Philippe de Lévis, vingt-quatrième évêque de Mirepoix (1497-1537), à qui nous devons entre autres la restauration de la cathédrale, l’édification du palais épiscopal et l’embellissement du château de Mazerettes, ne s’est pas contenté d’être un prélat bâtisseur et esthète. Contrairement à d’autres évêques de la Renaissance, il s’est pleinement adonné aux devoirs de sa charge épiscopale, et il cultivait l’amour du prochain avant celui des pierres et des livres.
Ci-dessus : Monseigneur de Lévis au pied de la Croix
Détail de la Crucifixion représentée en miniature sur le Pontifical de Bordeaux (cf. infra).
Protecteur de l’enfance, il a encouragé la formation d’un groupe de petits chanteurs. Il venait écouter ce choeur depuis le balcon de la chapelle Sainte Agathe, et l’on dit qu’il a souhaité l’entendre encore une fois à l’heure de sa mort. On sait que durant son épiscopat Philippe de Lévis a fait réaliser de magnifiques pontificaux, ou antiphonaires, i. e. des livres de chant, enrichis de nombreuses miniatures. Conformément au voeu de leur commanditaire, celles-ci comportent presque toujours des motifs d’enfants, d’anges musiciens, ou de putti, i. e. d’angelots. Les antiphonaires de Mirepoix ont hélas été dispersés en France et dans le monde. Je ne puis reproduire ici que quelques photos en noir et blanc, empruntées au magistral article de Jeanne Bayle : Les livres liturgiques de Philippe de Lévis.
Ci-dessus : scène historiée représentant l’évêque bénissant les enfants ; deux anges enfants portant le blason de la maison de Lévis .
Pontifical dit "de Melbourne", circa 1498 : acquis en 1824 à Paris par sir Thomas Philipps et resté à Cheltenham en Angleterre jusqu’à la dispersion de la collection Philipps ; acheté avant 1946 par le libraire londonien W.H.Robinson ; revendu à la State Library of Victoria de Melbourne (Australie) en 1947.
Pontifical dit "de Bordeaux" : scène de crucifixion avec Monseigneur de Lévis au pied de la croix, attribuée à Henri Laurer, circa 1500-1510.
Philippe de Lévis a souhaité qu’à l’instar des antiphonaires, les lieux dans lesquels il vivait fussent peuplés d’anges enfants. La façade du palais épiscopal arbore un blason soutenu par deux anges d’apparence juvénile. L’escalier intérieur qui conduit du palais épiscopal à la chapelle Sainte Agathe est orné, à chaque étage, de putti de style Renaissance.

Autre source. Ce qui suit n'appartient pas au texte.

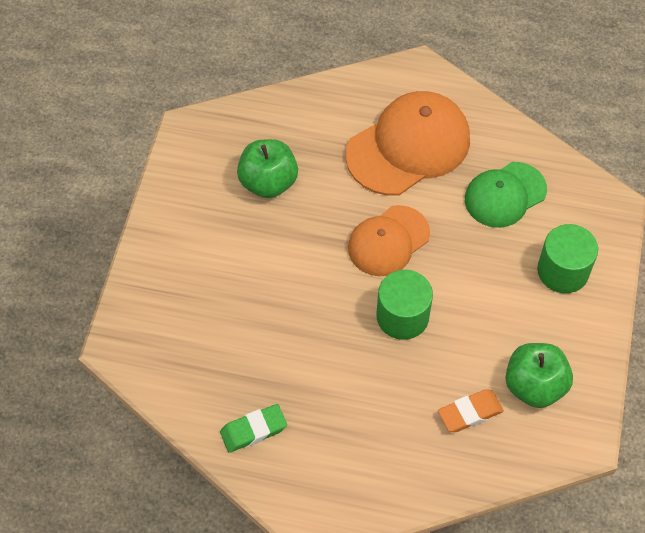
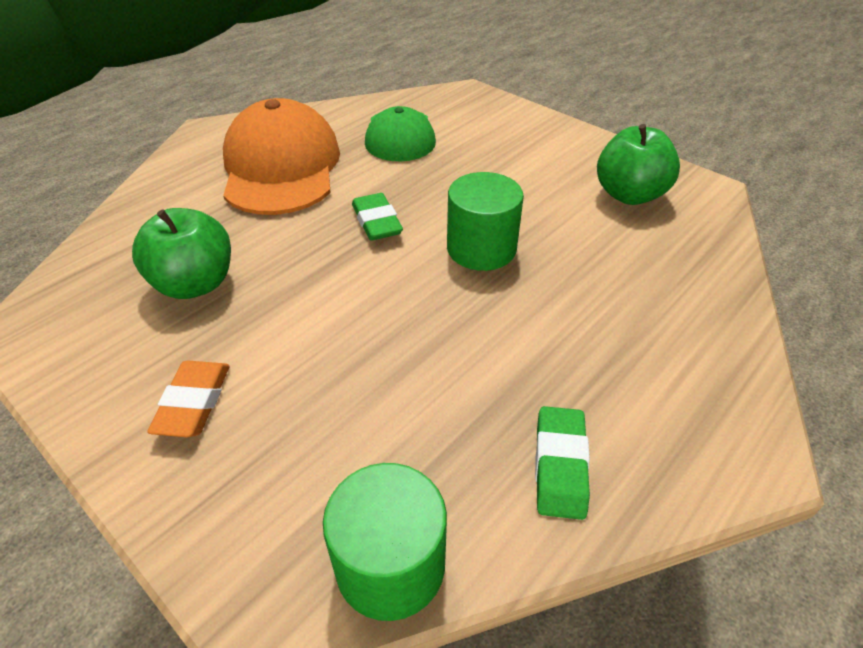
camera: 60 degrees left, 15 degrees down
(388, 241) = (377, 222): orange cap -> green eraser
(470, 413) = (640, 247): orange eraser -> orange eraser (193, 403)
(563, 271) = (511, 136): green cylinder -> green cylinder (390, 564)

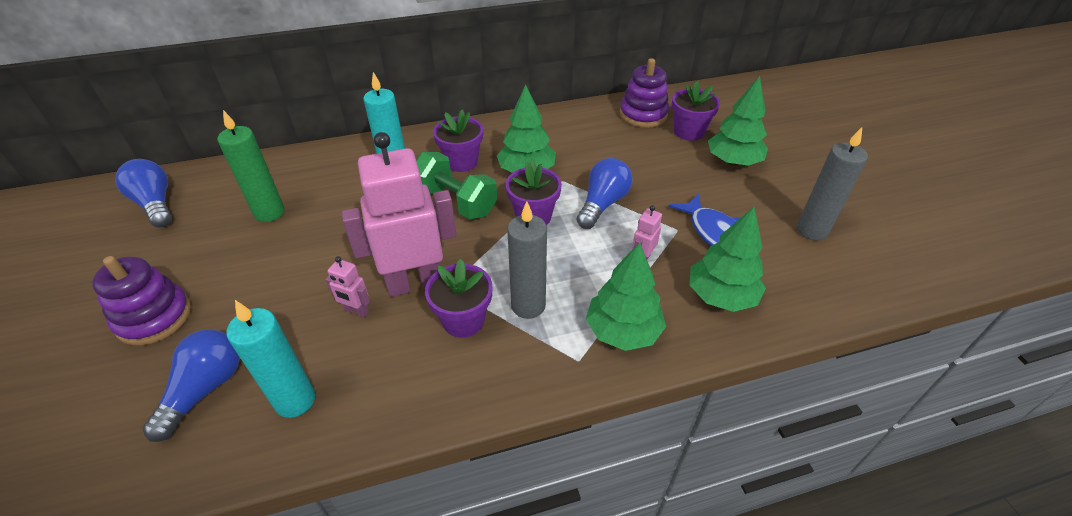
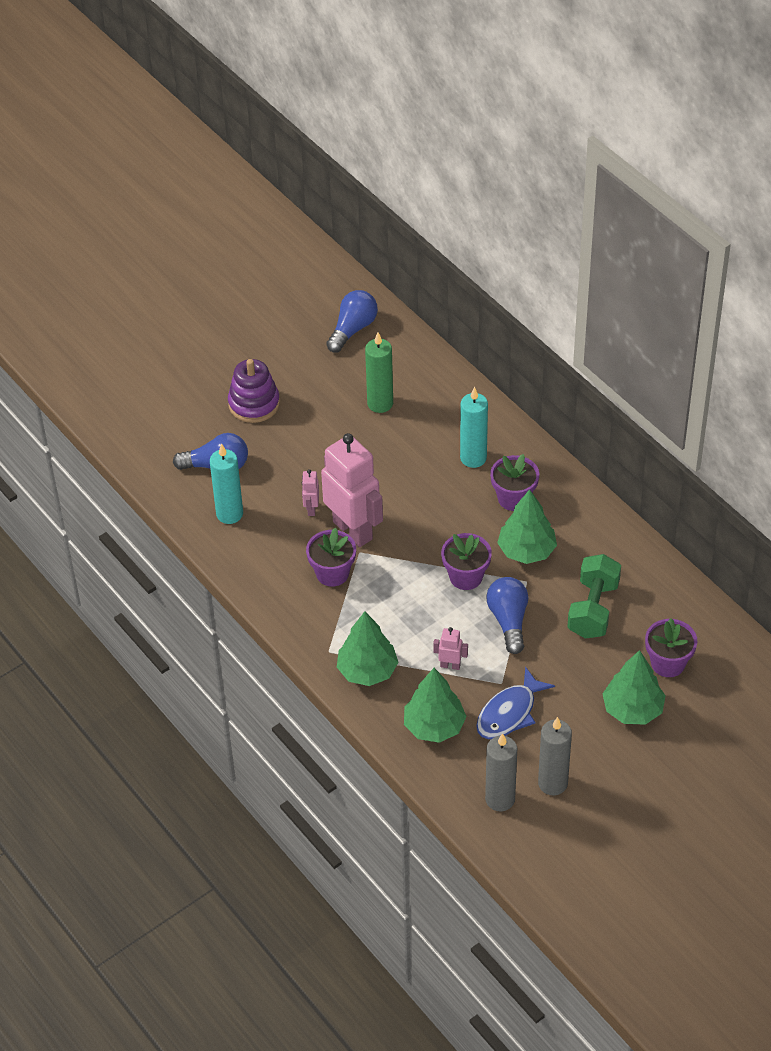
camera: 70 degrees right, 5 degrees up
(455, 202) = (456, 517): green dumbbell -> green dumbbell (593, 609)
(528, 306) = (364, 606): grey candle -> grey candle (500, 799)
(602, 204) = (508, 620): blue light bulb -> blue light bulb turned 105 degrees counterclockwise
(643, 114) = (679, 617): purple stacking toy -> none

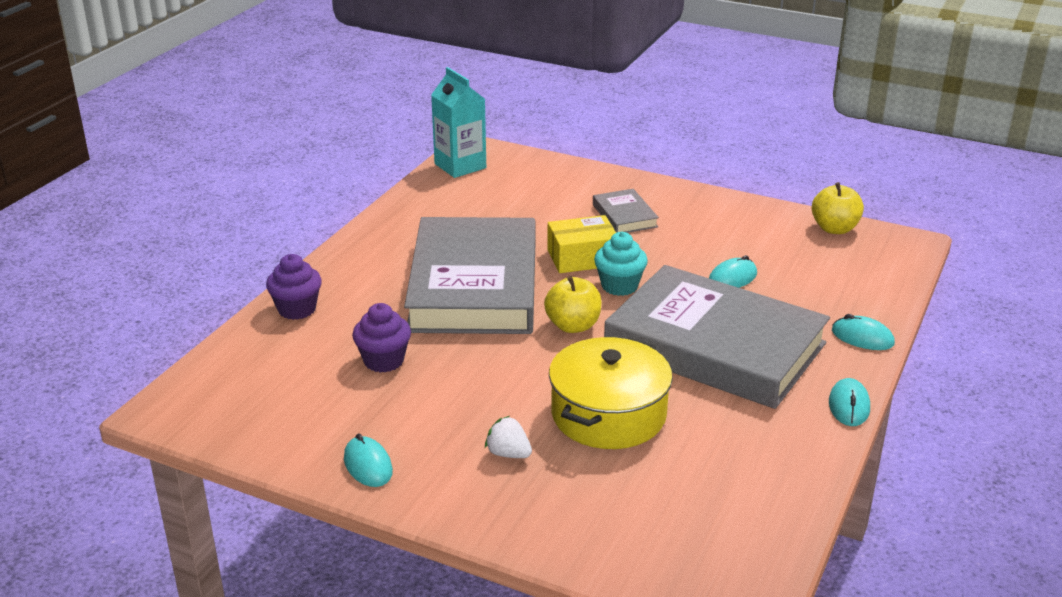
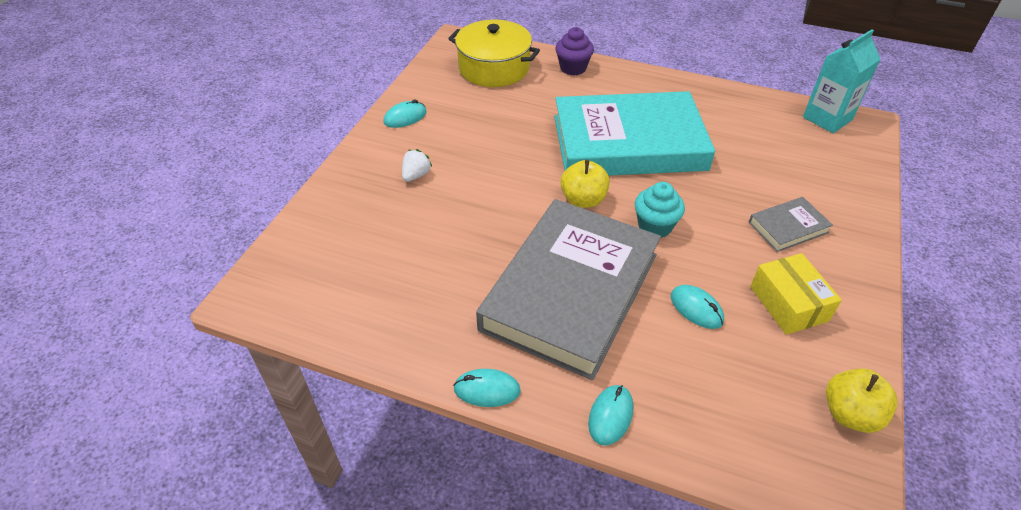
camera: 85 degrees right, 15 degrees up
(383, 361) = (518, 111): purple cupcake -> none
(473, 285) = (628, 142): grey book -> turquoise book
(582, 258) = (695, 201): yellow box -> yellow box (788, 304)
(608, 414) = (463, 224): yellow pot -> yellow pot (494, 68)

De gauche à droite : Présentation au Temple ; lettre ornée, attribuée à Charles Pingault ou à Servais Cornoualle, figurant dans un antiphonaire datant de la fin de l’épiscopat de Philippe de Lévis, aujourd’hui conservé à Foix ; putto figuré dans l’escalier intérieur qui conduit du palais épiscopal à la chapelle Sainte Agathe.
Typique du style Renaissant, le putto se distingue de l’enfançon médiéval par sa nudité à l’antique et sa chair floride.
Au fond de la chapelle Sainte Agathe, bizarrement installée à droite de l’autel, une piscine soutenue par un ange enfant, qui pleure.
Jadis installée au porche du clocher de la cathédrale, déplacée aujourd’hui au fond de l’abside, une petite porte Renaissance s’orne aussi de putti amusants.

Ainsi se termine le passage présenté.